20. A method for analyzing a polynucleotide in a biological sample comprising the steps of: a) contacting a polynucleotide in a biological sample with a probe wherein said probe hybridizes to the polynucleotides of claim 8 or 10 to form a hybridization complex; and b) detecting the hybridization complex.

21. A method for analyzing the expression of SAC1 comprising the steps of a) contacting a biological sample with a probe wherein said probe comprises the polynucleotide of claim 8 or 10; and b) detecting the expression of SAC1 mRNA transcript in said sample.

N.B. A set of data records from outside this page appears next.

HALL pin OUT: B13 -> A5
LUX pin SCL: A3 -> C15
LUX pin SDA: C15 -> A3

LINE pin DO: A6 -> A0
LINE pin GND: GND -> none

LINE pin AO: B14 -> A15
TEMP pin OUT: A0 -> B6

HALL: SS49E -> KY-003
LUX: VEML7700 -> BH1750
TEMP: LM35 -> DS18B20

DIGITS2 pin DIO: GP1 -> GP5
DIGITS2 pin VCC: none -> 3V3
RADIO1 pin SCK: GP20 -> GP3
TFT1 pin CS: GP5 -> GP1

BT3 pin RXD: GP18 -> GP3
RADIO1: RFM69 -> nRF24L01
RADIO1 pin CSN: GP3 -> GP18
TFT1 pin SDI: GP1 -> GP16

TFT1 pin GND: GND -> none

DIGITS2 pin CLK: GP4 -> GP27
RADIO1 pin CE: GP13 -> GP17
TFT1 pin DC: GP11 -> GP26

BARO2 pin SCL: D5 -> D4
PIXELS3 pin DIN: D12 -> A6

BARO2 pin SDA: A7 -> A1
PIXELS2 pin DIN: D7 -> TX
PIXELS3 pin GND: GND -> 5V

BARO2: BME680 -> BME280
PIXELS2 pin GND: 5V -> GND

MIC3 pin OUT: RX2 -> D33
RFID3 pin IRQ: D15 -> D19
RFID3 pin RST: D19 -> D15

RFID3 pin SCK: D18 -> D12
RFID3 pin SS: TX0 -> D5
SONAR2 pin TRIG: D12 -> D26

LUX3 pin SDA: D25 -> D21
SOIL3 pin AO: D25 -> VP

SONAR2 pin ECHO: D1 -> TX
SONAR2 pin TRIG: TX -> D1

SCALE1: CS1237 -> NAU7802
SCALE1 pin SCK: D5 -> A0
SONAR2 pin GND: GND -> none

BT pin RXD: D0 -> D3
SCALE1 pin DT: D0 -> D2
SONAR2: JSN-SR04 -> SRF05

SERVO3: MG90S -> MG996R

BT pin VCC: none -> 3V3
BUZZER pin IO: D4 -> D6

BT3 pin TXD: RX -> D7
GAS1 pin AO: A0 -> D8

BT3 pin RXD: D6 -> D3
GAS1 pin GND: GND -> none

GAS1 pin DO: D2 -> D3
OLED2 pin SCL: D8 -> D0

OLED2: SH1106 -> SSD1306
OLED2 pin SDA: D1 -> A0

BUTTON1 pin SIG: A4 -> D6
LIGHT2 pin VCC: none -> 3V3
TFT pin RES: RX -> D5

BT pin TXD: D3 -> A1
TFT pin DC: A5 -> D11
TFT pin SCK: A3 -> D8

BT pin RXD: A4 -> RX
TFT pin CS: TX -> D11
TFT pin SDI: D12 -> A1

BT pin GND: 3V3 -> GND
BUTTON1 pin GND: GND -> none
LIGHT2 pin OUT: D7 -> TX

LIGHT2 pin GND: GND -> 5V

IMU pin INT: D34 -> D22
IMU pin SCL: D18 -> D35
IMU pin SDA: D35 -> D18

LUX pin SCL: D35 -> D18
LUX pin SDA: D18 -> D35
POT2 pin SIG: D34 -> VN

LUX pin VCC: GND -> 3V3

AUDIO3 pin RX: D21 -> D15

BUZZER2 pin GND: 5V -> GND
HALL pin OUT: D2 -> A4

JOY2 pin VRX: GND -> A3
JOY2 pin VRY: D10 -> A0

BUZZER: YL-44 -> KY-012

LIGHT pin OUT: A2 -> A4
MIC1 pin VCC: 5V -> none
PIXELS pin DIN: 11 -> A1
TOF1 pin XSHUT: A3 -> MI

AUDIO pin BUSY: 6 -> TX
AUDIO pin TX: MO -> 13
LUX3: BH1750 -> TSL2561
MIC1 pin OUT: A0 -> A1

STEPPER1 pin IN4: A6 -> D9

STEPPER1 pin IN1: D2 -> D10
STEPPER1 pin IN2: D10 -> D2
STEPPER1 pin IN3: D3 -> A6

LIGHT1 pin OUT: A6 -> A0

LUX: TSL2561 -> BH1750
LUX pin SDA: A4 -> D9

22. The method of claim 19 wherein said step of measuring is an enzymatic assay.

23. The method of claim 20 or 21 wherein said probe is immobilized on a solid support.

24. The method according to any one of the claims 19-23 wherein said sample is derived from blood.

25. The method according to any one of the claims 19-23 wherein said sample is derived from tongue.

26. The method according to any one of the claims 19-23 wherein said sample is derived from pancreas.

27. The method according to any one of the claims 19-23 wherein said sample is derived from a human.

28. A method for identifying susceptibility to obesity or diabetes which comprises comparing the nucleotide sequence of the suspected SAC1 allele with a wild type nucleotide sequence, wherein said difference between the suspected allele and the wild-type sequence identifies a sequence variation of the SAC1 nucleotide sequence.

29. An expression vector comprising the polynucleotide of claim 3, 8, or 10.

30. A host cell comprising the expression vector of claim 29.

31. A method of producing a polypeptide comprising culturing the cells of claim 30 and recovering the polypeptide from the host cell.

32. An isolated polypeptide produced according to claim 31.

33. A method for conducting a screening assay to identify a molecule which enhances or decreases the SAC1 activity comprising the steps of a) contacting a biological sample with a molecule wherein said biological sample contains SAC1 activity; and b) analyzing the SAC1 activity in said sample.

34. A pharmaceutical composition comprising a) the polynucleotide of claim 8 or 10, the polypeptide of claim 9 or 11, the antibody of claim 18 or the molecule of claim 18; and b) a suitable pharmaceutical carrier.

35. A method for treating or preventing obesity, diabetes, or alcoholism associated with expression of SAC1, wherein said method comprises administering to a subject an effective amount of the pharmaceutical composition of claim 34.

36. A transgenic animal that carries an altered SAC1 allele.

37. The transgenic animal of claim 36 is a knock out mouse.

38. The polypeptide of claim 6 or 7, wherein said polypeptide is 7-transmembrane G protein coupled receptor (7TM GPCR).